The major US index futures are currently pointing to a lower open on Wednesday, with stocks likely to give back ground following the strong upward move seen in the previous session.

Traders may cash in on gains by US stocks yesterday ahead of the Federal Reserve’s monetary policy announcement this afternoon.

While the Fed is widely expected to raise interest rates by 25 basis points, traders will look to the accompanying statement for clues about the outlook for further rate hikes.

After a slightly cautious start, stocks climbed higher on Tuesday thanks to sustained buying across the board.

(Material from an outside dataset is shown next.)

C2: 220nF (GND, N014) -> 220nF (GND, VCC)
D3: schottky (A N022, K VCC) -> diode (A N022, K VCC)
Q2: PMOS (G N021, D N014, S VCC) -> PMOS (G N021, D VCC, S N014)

Investors picked up stocks right through the day’s session, digesting a slew of stronger-than-expected earnings updates and the latest batch of economic data.

Data showing a slowdown in the pace of growth in US labour costs helped raise expectations that the Federal Reserve will soften its aggressive approach to fighting inflation.

The major averages all ended with strong gains. The Dow ended with a gain of 368.95 points or 1.09 per cent at 34,086.04. The S&P 500 surged 58.83 points or 1.46 per cent to 4,076.60, while the Nasdaq climbed 190.74 points or 1.67 per cent to 11,584.55.

The Dow gained about 6.6 per cent in the month, while the S&P surged nearly 3 per cent, and the Nasdaq gained as much as 11.5 per cent.

Data showing a drop in labour costs has reinforced the view that the central bank will likely slow the pace of its monetary policy tightening and raise the interest rate by 25 basis points.

The central bank’s accompanying statement will be in focus for clues about further interest rate hikes.

On the economic front, data from the Labor Department showed employment cost index wages in the US increased by 1% on quarter in the fourth quarter of 2022, after rising 1.3 per cent in the previous quarter.

The S&P/Case-Shiller Home Price Index in the United States decreased 0.8% month-over-month in November of 2022, the same as in October and marking a fifth consecutive decline.

A report from the Institute for Supply Management (ISM) said the Chicago PMI in the United States fell back to 44.3 points in January of 2023 from 44.9 in December and compared to market forecasts of 45. The reading pointed to a fifth consecutive month of contraction in business activity in the Chicago region.